Thursday, December 11, 2008

Escuridões


Estou a escrever na sala, sentado no meu sofá favorito, aquele que coloquei ao lado da lareira. Ainda bem que obriguei a Maria a ir buscar lenha e a pegar-lhe fogo porque a luz eléctrica foi-se e levou as outras formas de aquecimento com ela. Lá fora, tudo o que é visível da minha casa, está, também, às escuras o que me leva a pensar que, ou a EDP acabou de dar o berro ou que, simplesmente, se trata de uma avaria cá na minha zona. As sombras tomaram conta da residência e, se os técnicos da empresa de electricidade meteram férias antecipadas como aqueles trinta deputados do pê-esse-dê que se baldaram a uma votação importante na semana passada, estou feito ao bife.
A falta de luz trouxe o silêncio e as sombras, sombras que distorcem a realidade dos objectos cá de casa, objectos que eu devia conhecer bem, tão bem como a palma das minhas mãos.
A realidade que me rodeia está manipulada, estou refém e escravo das trevas. Porque me faltou a luz, deixei de ver e ouvir bem. Mais ou menos como os surdos e ceguinhos dos nossos jornalistas na opinião do economista João César das Neves:
"A nossa imprensa traz pouca informação. Muita análise, intriga, provocação, boato, emoção, combate, mas pouca informação (...). Assiste-se a uma verdadeira caça ao deslize, empolado até à hilaridade. (...) Aliás, relatar o sucedido é o que menos interessa. O jornalista vai ao evento para impor a agenda mediática que levou da sede.O mais curioso é que, embora a imprensa escrita e falada seja intensamente opinativa, nunca se assume em termos políticos. (...) O público não é informado da orientação do meio que escolheu, porque todos dizem apenas a verdade. Todos os repórteres têm opinião, mas todos são isentos de orientações e partidarismos…
"O actual Governo goza de clara benevolência jornalística. Apesar da contestação e inevitáveis 'gaffes', o tratamento não se compara com o dos antecessores. (...) Muitos dos que relatam o jogo participam nas equipas. Quando o jogo se suja, avolumam-se as suspeitas. Isto ainda não afecta o poder da imprensa, mas já degrada a classe."

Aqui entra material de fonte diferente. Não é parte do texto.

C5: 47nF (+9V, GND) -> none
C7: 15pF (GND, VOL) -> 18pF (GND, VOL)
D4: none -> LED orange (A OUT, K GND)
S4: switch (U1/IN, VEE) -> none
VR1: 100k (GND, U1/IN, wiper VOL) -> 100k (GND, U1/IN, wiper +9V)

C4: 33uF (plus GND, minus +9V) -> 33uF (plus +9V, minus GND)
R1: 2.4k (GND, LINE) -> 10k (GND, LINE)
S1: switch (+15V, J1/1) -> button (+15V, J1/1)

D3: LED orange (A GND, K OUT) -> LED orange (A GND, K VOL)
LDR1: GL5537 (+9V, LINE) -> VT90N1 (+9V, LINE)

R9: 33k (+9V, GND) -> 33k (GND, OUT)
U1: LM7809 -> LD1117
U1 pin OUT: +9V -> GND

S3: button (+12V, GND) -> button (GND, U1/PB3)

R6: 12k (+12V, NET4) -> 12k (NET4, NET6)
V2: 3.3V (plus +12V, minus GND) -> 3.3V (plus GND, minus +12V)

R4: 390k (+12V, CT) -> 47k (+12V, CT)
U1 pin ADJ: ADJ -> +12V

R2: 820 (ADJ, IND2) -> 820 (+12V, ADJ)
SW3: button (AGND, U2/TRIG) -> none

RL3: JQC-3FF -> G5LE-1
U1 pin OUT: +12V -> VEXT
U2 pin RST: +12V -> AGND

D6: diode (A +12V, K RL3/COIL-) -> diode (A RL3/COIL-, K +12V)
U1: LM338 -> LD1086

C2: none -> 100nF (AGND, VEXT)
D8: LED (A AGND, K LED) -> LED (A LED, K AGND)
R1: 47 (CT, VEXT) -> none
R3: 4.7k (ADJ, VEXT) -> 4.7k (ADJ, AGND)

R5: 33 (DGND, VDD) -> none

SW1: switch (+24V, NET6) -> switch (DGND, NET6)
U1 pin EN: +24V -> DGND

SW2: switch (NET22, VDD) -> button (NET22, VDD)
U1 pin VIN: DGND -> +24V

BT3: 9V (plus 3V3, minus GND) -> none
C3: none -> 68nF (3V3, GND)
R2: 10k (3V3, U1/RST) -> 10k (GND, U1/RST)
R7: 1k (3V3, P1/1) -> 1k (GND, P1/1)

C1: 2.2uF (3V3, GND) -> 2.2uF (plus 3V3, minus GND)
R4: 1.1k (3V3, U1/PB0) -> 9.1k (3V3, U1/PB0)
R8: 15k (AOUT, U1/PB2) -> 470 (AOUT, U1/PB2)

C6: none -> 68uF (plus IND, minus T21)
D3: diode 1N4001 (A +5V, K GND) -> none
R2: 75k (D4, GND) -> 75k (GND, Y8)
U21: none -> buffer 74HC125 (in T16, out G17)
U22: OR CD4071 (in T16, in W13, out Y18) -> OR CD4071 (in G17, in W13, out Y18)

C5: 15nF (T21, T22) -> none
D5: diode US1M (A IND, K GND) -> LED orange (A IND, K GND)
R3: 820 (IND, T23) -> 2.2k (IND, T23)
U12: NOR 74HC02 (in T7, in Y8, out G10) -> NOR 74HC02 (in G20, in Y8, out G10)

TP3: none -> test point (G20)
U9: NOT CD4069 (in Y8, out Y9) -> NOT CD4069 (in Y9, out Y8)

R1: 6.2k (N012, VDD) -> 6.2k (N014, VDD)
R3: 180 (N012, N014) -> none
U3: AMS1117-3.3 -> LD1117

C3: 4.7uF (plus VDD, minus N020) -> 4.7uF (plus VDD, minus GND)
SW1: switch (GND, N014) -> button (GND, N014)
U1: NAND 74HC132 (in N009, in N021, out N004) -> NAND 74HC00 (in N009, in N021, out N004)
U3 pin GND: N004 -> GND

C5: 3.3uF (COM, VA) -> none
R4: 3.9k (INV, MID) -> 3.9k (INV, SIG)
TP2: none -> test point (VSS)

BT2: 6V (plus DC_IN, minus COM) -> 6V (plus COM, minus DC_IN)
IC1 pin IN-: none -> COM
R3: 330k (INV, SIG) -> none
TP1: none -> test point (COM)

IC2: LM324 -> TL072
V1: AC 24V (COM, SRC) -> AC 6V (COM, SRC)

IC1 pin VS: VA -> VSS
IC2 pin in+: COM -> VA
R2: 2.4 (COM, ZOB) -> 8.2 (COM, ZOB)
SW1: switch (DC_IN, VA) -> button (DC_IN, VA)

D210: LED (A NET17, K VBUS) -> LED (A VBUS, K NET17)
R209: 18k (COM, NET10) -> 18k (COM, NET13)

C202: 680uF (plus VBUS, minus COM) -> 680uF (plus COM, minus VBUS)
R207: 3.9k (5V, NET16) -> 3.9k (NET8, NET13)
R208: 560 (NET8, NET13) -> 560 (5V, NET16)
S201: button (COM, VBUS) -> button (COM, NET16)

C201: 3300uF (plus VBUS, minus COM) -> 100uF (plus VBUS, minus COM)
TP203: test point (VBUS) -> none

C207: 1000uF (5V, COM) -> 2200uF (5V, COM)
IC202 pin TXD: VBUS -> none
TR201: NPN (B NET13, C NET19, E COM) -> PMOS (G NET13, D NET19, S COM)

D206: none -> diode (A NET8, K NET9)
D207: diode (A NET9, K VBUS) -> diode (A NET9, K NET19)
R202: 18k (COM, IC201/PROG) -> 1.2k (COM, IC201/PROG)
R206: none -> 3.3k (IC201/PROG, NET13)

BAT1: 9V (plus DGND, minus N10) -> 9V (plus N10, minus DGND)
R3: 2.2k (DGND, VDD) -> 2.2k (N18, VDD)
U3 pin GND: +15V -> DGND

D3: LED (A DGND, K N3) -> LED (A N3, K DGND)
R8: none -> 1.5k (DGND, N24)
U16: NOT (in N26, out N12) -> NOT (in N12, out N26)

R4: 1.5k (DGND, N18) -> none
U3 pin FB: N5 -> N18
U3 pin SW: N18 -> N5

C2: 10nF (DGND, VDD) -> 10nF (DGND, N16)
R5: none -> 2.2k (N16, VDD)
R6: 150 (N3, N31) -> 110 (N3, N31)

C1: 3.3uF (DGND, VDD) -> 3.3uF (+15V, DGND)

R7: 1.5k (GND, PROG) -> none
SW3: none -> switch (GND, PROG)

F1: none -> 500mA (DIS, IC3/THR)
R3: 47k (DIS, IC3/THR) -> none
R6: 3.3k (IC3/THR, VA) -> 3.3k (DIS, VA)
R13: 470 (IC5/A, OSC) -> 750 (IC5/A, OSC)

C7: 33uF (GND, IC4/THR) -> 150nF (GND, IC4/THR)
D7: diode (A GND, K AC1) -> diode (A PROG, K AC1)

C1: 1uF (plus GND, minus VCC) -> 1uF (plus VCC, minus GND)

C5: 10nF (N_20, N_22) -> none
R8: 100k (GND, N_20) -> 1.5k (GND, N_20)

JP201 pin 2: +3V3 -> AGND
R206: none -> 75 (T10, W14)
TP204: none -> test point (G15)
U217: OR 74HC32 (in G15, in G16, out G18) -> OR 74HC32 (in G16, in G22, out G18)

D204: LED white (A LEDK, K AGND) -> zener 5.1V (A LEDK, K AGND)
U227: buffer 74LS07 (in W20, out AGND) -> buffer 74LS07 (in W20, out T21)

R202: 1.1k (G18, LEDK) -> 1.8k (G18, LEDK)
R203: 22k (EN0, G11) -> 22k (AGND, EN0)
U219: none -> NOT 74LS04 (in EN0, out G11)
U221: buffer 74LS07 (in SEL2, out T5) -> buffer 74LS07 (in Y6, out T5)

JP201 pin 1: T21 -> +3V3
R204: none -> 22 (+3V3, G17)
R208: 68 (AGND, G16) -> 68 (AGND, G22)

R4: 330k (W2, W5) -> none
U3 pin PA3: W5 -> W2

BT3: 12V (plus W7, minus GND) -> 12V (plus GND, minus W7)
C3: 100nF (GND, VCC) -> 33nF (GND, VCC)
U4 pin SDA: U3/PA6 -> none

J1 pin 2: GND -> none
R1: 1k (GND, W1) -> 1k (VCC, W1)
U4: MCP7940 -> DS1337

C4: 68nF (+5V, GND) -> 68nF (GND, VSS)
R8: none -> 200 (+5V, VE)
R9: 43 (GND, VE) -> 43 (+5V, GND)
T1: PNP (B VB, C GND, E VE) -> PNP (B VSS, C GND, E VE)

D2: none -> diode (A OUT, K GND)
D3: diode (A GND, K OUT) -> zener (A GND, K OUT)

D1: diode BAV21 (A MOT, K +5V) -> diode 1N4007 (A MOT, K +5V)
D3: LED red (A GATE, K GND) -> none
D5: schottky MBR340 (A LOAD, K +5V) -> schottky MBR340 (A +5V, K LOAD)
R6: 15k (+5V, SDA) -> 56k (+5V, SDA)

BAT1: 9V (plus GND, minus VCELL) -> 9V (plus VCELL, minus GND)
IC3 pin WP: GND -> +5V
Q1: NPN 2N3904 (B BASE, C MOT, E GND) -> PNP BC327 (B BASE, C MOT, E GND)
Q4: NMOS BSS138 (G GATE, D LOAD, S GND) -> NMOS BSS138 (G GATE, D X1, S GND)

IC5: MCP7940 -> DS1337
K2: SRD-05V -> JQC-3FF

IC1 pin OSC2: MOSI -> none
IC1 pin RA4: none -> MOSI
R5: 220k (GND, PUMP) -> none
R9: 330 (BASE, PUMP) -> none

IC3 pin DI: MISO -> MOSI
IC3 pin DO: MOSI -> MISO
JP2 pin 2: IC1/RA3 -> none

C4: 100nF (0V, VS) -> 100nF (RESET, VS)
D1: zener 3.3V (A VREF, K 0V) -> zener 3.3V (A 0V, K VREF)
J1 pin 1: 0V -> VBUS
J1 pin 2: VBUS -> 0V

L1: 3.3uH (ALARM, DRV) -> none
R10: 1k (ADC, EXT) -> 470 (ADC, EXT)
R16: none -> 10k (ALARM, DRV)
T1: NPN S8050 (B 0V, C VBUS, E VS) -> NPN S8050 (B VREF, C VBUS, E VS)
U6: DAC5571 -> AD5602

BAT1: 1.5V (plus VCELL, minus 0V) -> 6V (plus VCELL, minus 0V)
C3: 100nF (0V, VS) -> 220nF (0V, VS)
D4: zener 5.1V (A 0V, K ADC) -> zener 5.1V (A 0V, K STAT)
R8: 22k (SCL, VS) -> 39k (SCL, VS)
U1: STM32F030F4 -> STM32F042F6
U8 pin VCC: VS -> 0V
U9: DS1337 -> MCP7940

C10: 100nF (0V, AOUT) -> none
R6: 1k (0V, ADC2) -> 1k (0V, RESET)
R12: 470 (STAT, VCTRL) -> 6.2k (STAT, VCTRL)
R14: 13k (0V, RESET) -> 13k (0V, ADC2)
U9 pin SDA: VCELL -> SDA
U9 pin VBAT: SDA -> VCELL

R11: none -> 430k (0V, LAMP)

Felizmente tenho aqui uma pila grande, perdão, felizmente tenho, no computador, uma pilha com uma hora de autonomia e assim posso continuar a trabalhar enquanto os meus vizinhos estão ceguinhos de todo.

Não me levem a mal, mas não imaginam a maçada que é esta coisa de também escrever para jornais espanhóis! Estou sempre a confundir as línguas, meto-me em cada alhada, ainda por cima eu, que sou quase tão envergonhado como o senhor Dias Loureiro ou o senhor Coelho, passo por cada uma, às vezes apetecia-me enfiar num buraco e esperar que a confusão passasse. Como lhes deve estar apetecer àqueles dois agora. Coitados, como eu os compreendo!

A Maria já anda por ai, de vela na mão, a tentar pôr um pouco de luz em tudo quanto é sitio.
Como é hábito nestas situações de falhas de luz, especulamos sobre a possibilidade desta ser uma avaria muito prolongada e fazemos o inventário do nosso kit de sobrevivência.
É o inventário mais rápido de todo o planeta: na dispensa temos duas velas, uma caixa de fósforos semi-vazia, dois pacotes de chá preto, uma lata de sardinha em molho de tomate e piripiri ainda no prazo de validade e, naquilo que eu chamo “o meu bunker”, setenta e três garrafas de oxigénio, no estado líquido, com um grau de aquecimento nunca inferior a doze graus e meio. Estamos portanto equipados para sobreviver quase três dias. Com a água da chuva, talvez conseguíssemos prolongar a nossa sobrevivência por mais uma dúzia de horas.

Pelas estatísticas e segundo os estudos comparativos divulgados pelo governo civil , parece que até nem ficaríamos muito mal classificados mas, para mim, não chega. Exijo mais! Estou farto de dizer à Maria: chica, tens obrigação de fazer melhor!
Quando eu acabar de escrever a crónica e a luz estiver de volta, vou elaborar um novo kit de sobrevivência, vou acrescentar mais uns produtos, pelo menos mais uma lata de sardinha e uma lata de feijão frade e mais umas quantas garrafas de oxigénio, devidamente classificadas por região demarcada, para mais fácil utilização em caso de emergência e incluir um volume de maços de tabaco, para juntar fumo às sombras.